Anin terdiam dan bingung. Haruskah ia bahagia atau malah marah? Dia mempercepat langkahnya dan tidak peduli ucapan Tama. Bisa saja dia hanya menghibur sejenak. Orang tampan seperti dia mana tahu penderitaan manusia biasa.
Kelas yang tadinya riuh gundah seketika hening melihat kedatangan Anin. Takjub rasanya melihat perubahan seseorang yang sangat signifikan. Seakan di hipnotis, mereka terdiam dalam keheningan.
Tiba-tiba Bunga mengambil alih panggung. “Teman-teman, sebagai orang yang cukup berprestasi di kelas ini, gue mau ngasih tahu sesuatu.”ucapnya di depan kelas. Kecantikannya tak kalah dengan Anin, mereka seraya jadi sosok perhatian di kelas itu.
“Kalian tahu kan, kalau kemarin gue sampai masuk BK gara-gara seseorang.”ucapnya sambil menatap Debby tajam. “Gue gak mau kalian berpikiran aneh tentang itu. Gue mau masalah ini clear.”lanjutnya.
Debby yang merasa tersindir langsung berdiri sambil berkata, “Mau lo apa sih?”
“Owhh, tunggu dulu dong. Gue mau jelasin ke teman-teman semua kalau kejadian di kemah beberapa minggu lalu itu sengaja.”ucapnya tegas. “Dan gue mau, orang yang melakukan itu minta maaf sama Tama.”
“Apaan sih lo? Kenapa gue harus minta maaf? Itu semua salah dia?”
“Tapi bukan berarti lo harus dorong dia Deb. Lo emang gak punya perasaan. Nyawa orang lebih berharga. Dan kemarin lo malah nyari masalah sama Anin.”
Semua tampak kaget. Tak ada yang tahu bahwa ada masalah yang pelik antara Debby dan Tama. Selama ini, semua tampak baik-baik saja. Tak ada yang terjadi dengan serius. Apalagi Tama dan Debby sangat jarang terlihat saling sapa.
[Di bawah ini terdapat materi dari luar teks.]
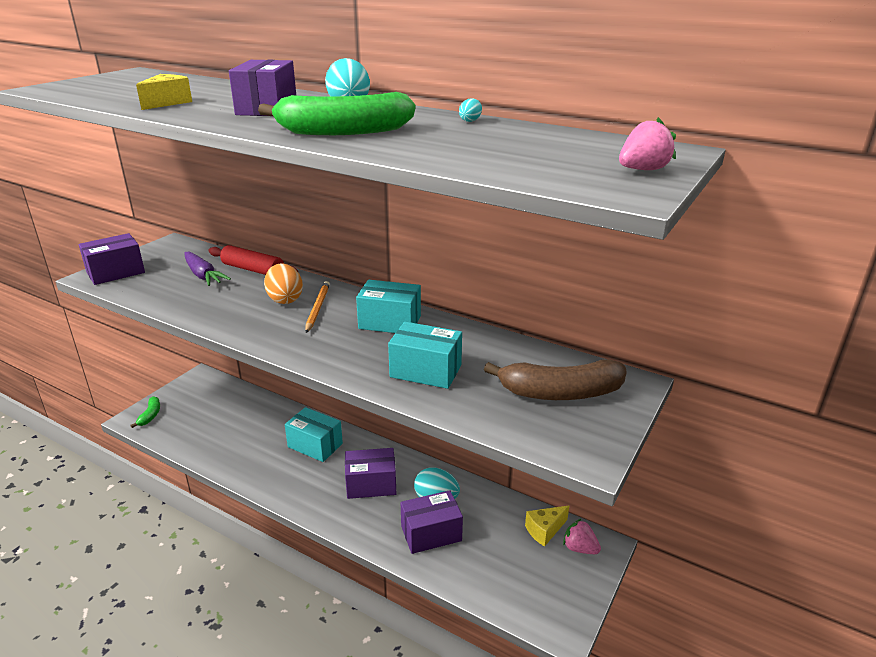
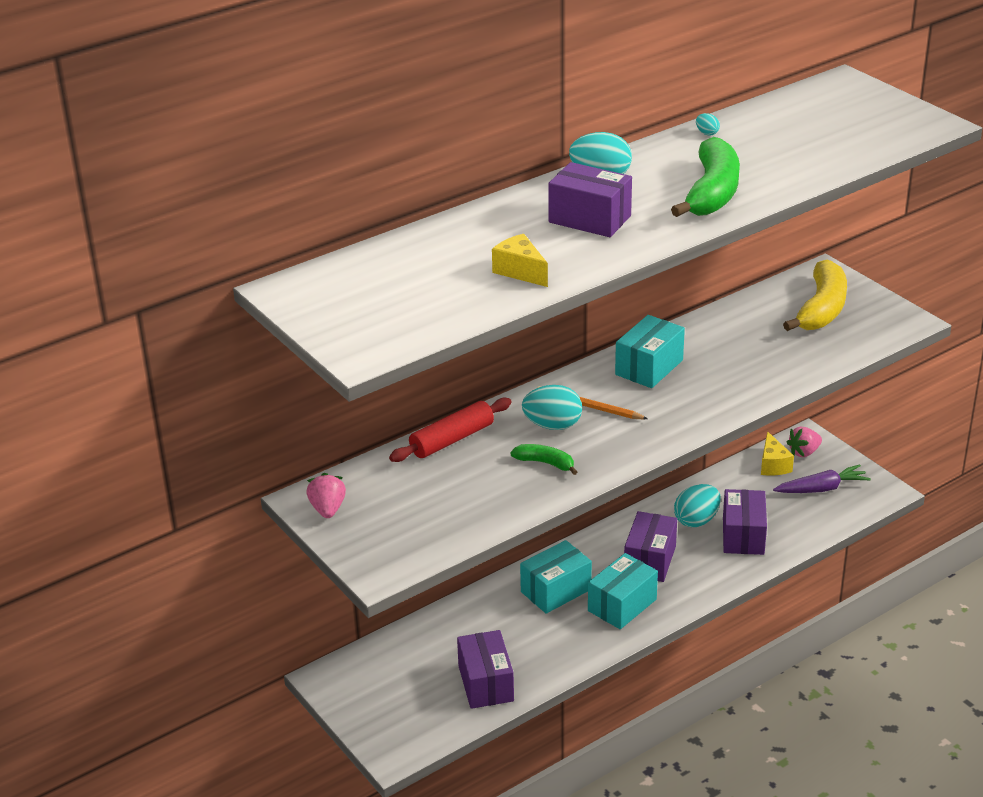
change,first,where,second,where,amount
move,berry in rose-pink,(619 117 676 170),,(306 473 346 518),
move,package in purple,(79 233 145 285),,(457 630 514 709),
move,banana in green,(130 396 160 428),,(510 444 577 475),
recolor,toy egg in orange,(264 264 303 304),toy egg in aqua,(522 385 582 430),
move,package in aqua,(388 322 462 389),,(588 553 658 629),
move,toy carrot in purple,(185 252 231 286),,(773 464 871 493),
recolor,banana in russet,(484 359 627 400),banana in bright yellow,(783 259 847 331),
Debby yang merasa terpojok bingung harus bagaimana. Dia melihat semua orang tampak menunggu jawaban darinya. Dia harus memberi penjelasan untuk perbuatannya yang sudah jelas terbukti.
“Gue mengaku salah atas apa yang gue lakukan. Dan meskipun gue emang sengaja dorong dia, tapi gue benar-benar gak tahu kalau ada jurang disitu.”ucapnya dengan nada sedih. Semua orang berbisik atas perbuatannya. “Dan gue ngelakuin itu karena Tama udah bikin adik gue nangis.”
Semua tambah heboh. Aneh saja rasanya, seorang Tama yang terkenal baik bisa membuat orang lain menangis.
Tiba-tiba seseorang datang menghentikan pertunjukan itu. Dia adalah Chintya, adik Debby. Dia tampak kesal melihat Debby. Dia menyuruh kakaknya itu mengikutinya keluar dari kelas.
“Makanya jangan bikin masalah. Akhlak lo jauh lebih buruk dari apapun!”bisik Bunga di telinganya. Ia berjalan dan keluar dari kelas untuk menemui adiknya. Jelas saja, adiknya pasti marah besar.
Bunga sengaja mengirim pesan pada Chintya untuk datang ke kelasnya pada pagi hari. Ia sudah merencanakan semuanya agar apa yang dilakukan Debby bisa diketahui oleh adiknya. Adiknya yang adalah fans dari Si Ganteng Maut pasti tidak akan terima. Keputusan Tama untuk off dari i********: seperti berita buruk bagi para fans nya.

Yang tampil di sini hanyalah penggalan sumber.